A Better Approach: Learning from Partial Failures

Fundamentally, I think learning from past mistakes is an extremely important part of the process of making something safe, and we need to harness it as much as we can.

In particular, I think we need to learn from partial failures, that are short of full catastrophes. Before a maximally bad event, such as a situation where an AI system exports itself across the internet to insecure devices, prevents itself from being shut down, and does arbitrarily bad things, we’re likely to see partial failures. For instance, an AI system not intended for the purpose of exploiting insecure systems might stumble upon a method to do so, but not export itself onto that device. Because this scenario has far fewer moving parts, it’s almost guaranteed to happen sooner.

I think it’s critical that we learn from these partial failures, and ensure that the insights gained are communicated to everyone who works on highly optimized AI systems like these. Right now, I think there’s many ways in which we might not learn from these partial failures, allowing more and more failures to occur.

Partial failures might take place with companies or research groups that do not publicize these events.
The developers and researchers might not realize that such events are important learning opportunities.
Organizations might learn from their own partial failures, but not effectively pool that knowledge across organizations.
Effective investigation of the root causes of the partial failure, and how to prevent recurrence, might take more resources than the organization where the failure occurred is able or willing to apply.

To overcome these problems, I’d like to look at how safety was improved in other fields.

Safety Boards

There are several fields in which extremely difficult and potentially dangerous activities have been made much safer than that baseline. Two such fields that come to mind for me are aviation and chemical engineering.

In each case, a critical component of the process of improving safety is an investigatorial organization known as a “safety board”. In the US, we have the National Transportation Safety Board for aviation and transportation in general, and the Chemical Safety Board, for industrial chemical safety, to name a few.

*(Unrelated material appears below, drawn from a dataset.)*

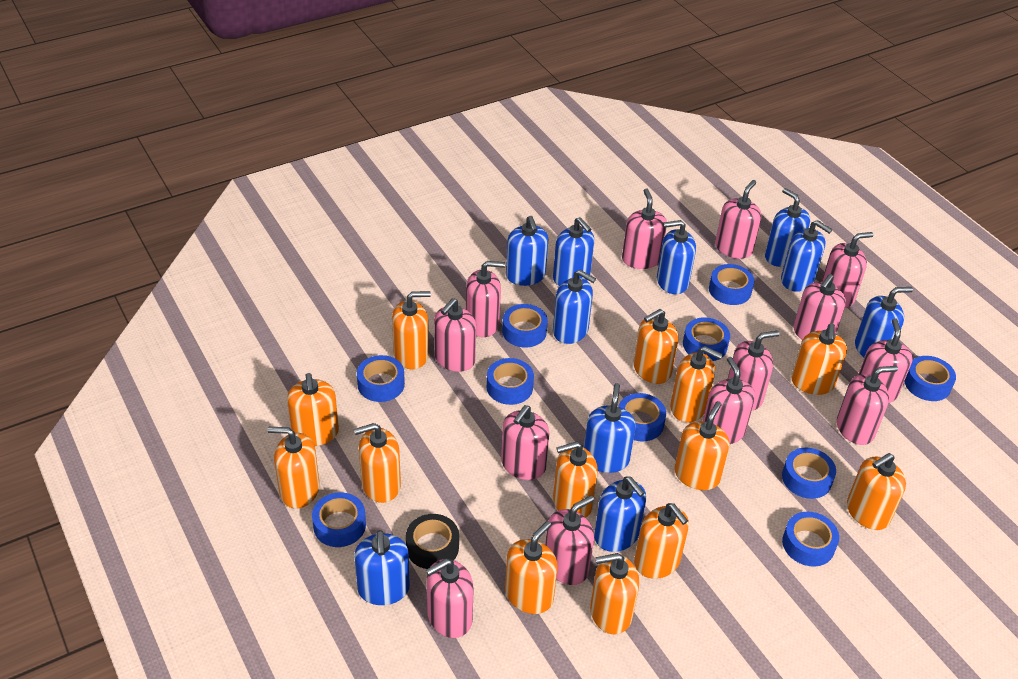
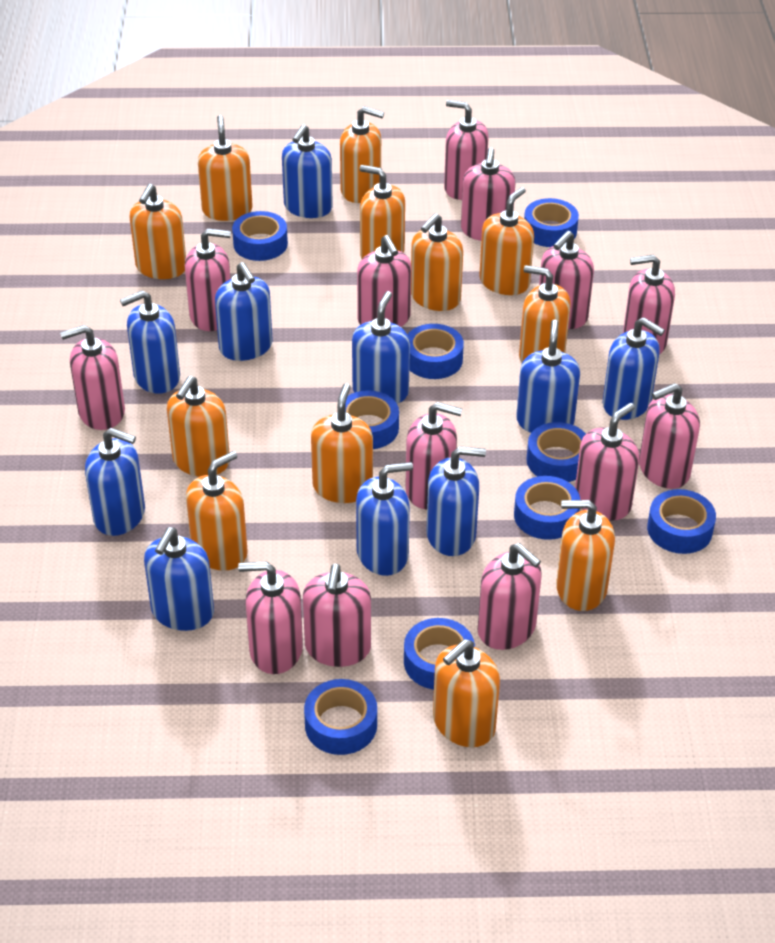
black tape: 1 -> 0
blue tape: 10 -> 9
orange soap dispenser: 13 -> 12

These safety boards have the responsibility, the resources, and the legal authority to investigate accidents in their field, exhaustively sift through all of evidence to find the root cause, publish the results and documentation of those findings, and publish findings on how to prevent such accidents from recurring. Other organizations implement those findings, either legislatively, voluntarily, or through other processes.

These safety boards have been extremely effective for improving safety in their areas. Many of their discoveries have directly lead to major safety improvements which are now essentially universal in their fields.

What makes safety boards so effective is their exhaustive documentation. If an investigation is successful, it is often so well documented that no reasonable person who engages with the report can doubt its conclusion. This is a major part of what drives the implementation of their recommendations.

I think safety boards are crucial from learning how to do difficult, high risk activities as safely as possible, learning as quickly as possible from the fewest number of mistakes.

Safety Boards for AI Alignment

I think now is the time to start creating such organizations to investigate failures of alignment-safety in highly-optimized AI systems. While an organization with governmental power would be preferable, a non-profit would already be a major step forward. I imagine that if one freely offers such an investigation, some organizations would accept that offer.

Better yet would be many investigatorial bodies, so that we can find out how to more effectively learn from these failures, and disseminate the resulting insights.

Learning from failures found in the wild has a completely different character from hypothesizing failures and trying to proactively stop those. While advance research is worth trying, learning from experience is a necessary component of safety. Ultimately, we’re not going to know what alignment failures look like until we see them happen, so we need to thoroughly investigate the failures that do happen.